Second, a more likely explanation for our findings concerns the careful matching of the employed faces, as required by eyewitness identification procedural guidelines (e.g., Wells et al., 1998). Lineup pictures were deliberately selected to match the general description of the probes, leading to matched hair color and length, body type, and age. In fact, during debriefing, many participants spontaneously commented on the resemblance of the different stimulus faces. While the selection of individuals that match in their general description is a necessity in lineup construction, it might be obstructive for the CIT. Indeed, it was found that the more the irrelevants resemble the probe, the smaller the CIT effect (Ben-Shakhar & Gati, 1987). This may explain why Seymour and Kerlin (2008; see also Meijer et al., 2007) did find the reaction time-based CIT to be responsive to face recognition. They selected their facial stimuli from the Aberdeen Psychological Image Collection, which contains pictures of 116 people that have not been selected to match any criteria. While Lefebvre et al.’s facial stimuli (2007, 2009) were matched for some attributes, such as gender, age, race, and hair length, no information was given about other features such as hair color or hair style, and no measures of effective lineup size were provided. Thus, it is possible that the conditions for creating a fair lineup and creating an effective CIT are mutually exclusive. This notion was also confirmed by our findings referring to objects in Experiment 5. Here, the expected CIT effect was found. The fact that the crime-related objects (e.g., Hotel sign) were quite distinct from the irrelevant foils (e.g., Advent wreath, Dutch flag, Art show sign, carnival garland, occupation banner reading “This is ours”) may have contributed to the CIT effect for the objects. One way to test this idea would be by conducting a study with closely matched objectsFootnote 4 or with non-matched faces.

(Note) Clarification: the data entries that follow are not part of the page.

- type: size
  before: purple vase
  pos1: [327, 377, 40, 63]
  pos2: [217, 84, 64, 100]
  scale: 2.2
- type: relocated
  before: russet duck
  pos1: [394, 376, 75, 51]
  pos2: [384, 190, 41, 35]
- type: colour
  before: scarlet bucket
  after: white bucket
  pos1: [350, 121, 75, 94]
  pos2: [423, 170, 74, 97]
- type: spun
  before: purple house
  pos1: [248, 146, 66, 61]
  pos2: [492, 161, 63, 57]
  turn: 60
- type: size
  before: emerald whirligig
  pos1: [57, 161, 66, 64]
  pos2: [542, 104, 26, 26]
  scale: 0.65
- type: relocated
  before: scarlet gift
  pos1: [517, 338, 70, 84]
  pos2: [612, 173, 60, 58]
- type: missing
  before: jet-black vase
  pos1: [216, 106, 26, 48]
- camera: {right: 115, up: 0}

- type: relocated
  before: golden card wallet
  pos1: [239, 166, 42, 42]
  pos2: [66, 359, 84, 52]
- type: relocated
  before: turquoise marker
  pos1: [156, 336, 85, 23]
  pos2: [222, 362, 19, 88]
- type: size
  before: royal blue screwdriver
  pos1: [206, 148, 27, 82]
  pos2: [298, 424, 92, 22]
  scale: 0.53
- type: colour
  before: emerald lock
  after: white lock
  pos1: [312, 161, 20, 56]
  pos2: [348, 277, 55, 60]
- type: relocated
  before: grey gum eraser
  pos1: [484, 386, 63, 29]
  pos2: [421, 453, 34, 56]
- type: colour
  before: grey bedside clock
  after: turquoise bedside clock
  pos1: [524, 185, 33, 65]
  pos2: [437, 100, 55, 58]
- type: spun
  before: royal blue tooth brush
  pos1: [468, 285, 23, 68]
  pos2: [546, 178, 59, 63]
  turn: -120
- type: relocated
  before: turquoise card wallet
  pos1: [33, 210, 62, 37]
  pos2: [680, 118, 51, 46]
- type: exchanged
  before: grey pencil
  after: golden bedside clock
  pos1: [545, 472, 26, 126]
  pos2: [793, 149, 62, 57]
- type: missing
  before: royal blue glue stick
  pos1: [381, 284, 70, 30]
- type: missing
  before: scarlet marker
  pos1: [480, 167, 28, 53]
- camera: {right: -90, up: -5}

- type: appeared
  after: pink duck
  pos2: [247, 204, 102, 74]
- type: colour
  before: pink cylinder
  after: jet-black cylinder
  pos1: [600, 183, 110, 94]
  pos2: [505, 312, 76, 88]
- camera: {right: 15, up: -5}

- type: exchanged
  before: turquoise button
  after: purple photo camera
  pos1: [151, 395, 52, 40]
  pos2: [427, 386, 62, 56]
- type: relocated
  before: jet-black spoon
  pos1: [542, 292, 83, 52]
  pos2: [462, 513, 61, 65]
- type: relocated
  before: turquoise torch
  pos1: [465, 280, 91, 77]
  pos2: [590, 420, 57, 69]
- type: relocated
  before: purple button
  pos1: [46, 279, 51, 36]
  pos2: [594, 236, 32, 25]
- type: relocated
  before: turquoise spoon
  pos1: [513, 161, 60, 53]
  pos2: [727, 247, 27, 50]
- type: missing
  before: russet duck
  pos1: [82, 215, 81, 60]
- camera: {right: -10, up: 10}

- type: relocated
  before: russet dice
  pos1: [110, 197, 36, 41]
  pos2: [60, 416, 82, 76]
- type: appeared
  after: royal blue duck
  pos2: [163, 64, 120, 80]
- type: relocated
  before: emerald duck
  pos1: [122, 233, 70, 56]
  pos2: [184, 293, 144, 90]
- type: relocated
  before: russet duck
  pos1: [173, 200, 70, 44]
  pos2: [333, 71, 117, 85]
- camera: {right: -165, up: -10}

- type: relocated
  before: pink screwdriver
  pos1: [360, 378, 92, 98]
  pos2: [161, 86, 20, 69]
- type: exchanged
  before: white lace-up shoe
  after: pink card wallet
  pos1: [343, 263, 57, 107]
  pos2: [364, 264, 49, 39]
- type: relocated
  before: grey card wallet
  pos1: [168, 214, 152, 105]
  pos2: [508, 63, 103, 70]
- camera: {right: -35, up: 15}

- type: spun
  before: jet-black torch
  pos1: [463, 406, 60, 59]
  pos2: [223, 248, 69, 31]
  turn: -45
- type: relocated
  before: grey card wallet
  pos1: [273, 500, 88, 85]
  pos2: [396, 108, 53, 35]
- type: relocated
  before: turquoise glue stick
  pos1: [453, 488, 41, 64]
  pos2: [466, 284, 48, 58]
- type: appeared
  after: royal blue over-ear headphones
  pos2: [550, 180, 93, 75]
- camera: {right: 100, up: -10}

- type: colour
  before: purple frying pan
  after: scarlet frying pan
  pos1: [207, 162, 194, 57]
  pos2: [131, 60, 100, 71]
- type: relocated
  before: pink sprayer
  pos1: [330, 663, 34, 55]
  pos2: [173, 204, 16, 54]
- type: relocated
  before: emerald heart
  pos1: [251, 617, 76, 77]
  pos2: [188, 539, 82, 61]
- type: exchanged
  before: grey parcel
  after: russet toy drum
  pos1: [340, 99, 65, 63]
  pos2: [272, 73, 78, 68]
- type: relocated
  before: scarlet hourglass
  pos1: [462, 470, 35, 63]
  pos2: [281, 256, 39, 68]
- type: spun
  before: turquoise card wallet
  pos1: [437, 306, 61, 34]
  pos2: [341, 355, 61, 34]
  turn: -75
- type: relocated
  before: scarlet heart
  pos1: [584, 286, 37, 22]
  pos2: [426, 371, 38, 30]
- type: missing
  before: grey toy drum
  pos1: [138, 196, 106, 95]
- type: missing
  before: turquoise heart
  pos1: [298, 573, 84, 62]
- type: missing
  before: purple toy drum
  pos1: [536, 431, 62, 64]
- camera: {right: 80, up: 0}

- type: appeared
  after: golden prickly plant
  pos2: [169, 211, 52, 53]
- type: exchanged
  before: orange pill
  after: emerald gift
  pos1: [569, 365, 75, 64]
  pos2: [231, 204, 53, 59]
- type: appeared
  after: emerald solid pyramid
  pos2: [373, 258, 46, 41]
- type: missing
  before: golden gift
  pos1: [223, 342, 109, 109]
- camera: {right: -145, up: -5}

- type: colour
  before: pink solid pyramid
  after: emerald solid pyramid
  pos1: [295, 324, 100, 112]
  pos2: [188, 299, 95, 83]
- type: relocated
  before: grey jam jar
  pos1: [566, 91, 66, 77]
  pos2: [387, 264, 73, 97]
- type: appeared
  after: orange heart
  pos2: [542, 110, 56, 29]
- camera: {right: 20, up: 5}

Third, our findings are in line with the emerging idea that different psychological processes may underlie the reaction time-based CIT and the ERP-based CIT (klein Selle et al., 2017). Lefebvre et al. (2007, 2009) provided evidence that the ERP-based CIT is sensitive to face recognition, independent of active concealment attempts. Our series of studies points to the possibility that the reaction time-based CIT critically depends on active concealment, explaining our observed null effects in cooperative witnesses. This reasoning is supported by Suchotzki et al. (2015) who suggested that the reaction times increase to probes reflects response inhibition (see also Seymour & Schumacher, 2009; Verschuere & De Houwer, 2011). Suchotzki et al. (2015) observed a reaction time-based CIT effect only when mock crime participants attempted to hide crime knowledge, but not when admitting crime knowledge. Thus, it is possible that stronger forms of active deception may be crucial for obtaining the reaction time-based CIT effect, than achieved here.4 This leads to the intriguing possibility that (1) CIT measures that do not depend on active deception—electrodermal responding and the P300 ERP may be effective in both cooperative and non-cooperative eyewitnesses and (2) the reaction time-based CIT may be effective in non-cooperative (i.e., deceptive) eyewitnesses (cf. Lefebvre et al., 2009).

To summarize, the results of the presented five experiments indicate that the reaction time-based CIT is not a valid means of testing facial recognition in cooperative eyewitnesses with matched faces. The findings indicate that it is important to map how stimulus distinctiveness affects the validity of the reaction time-based CIT.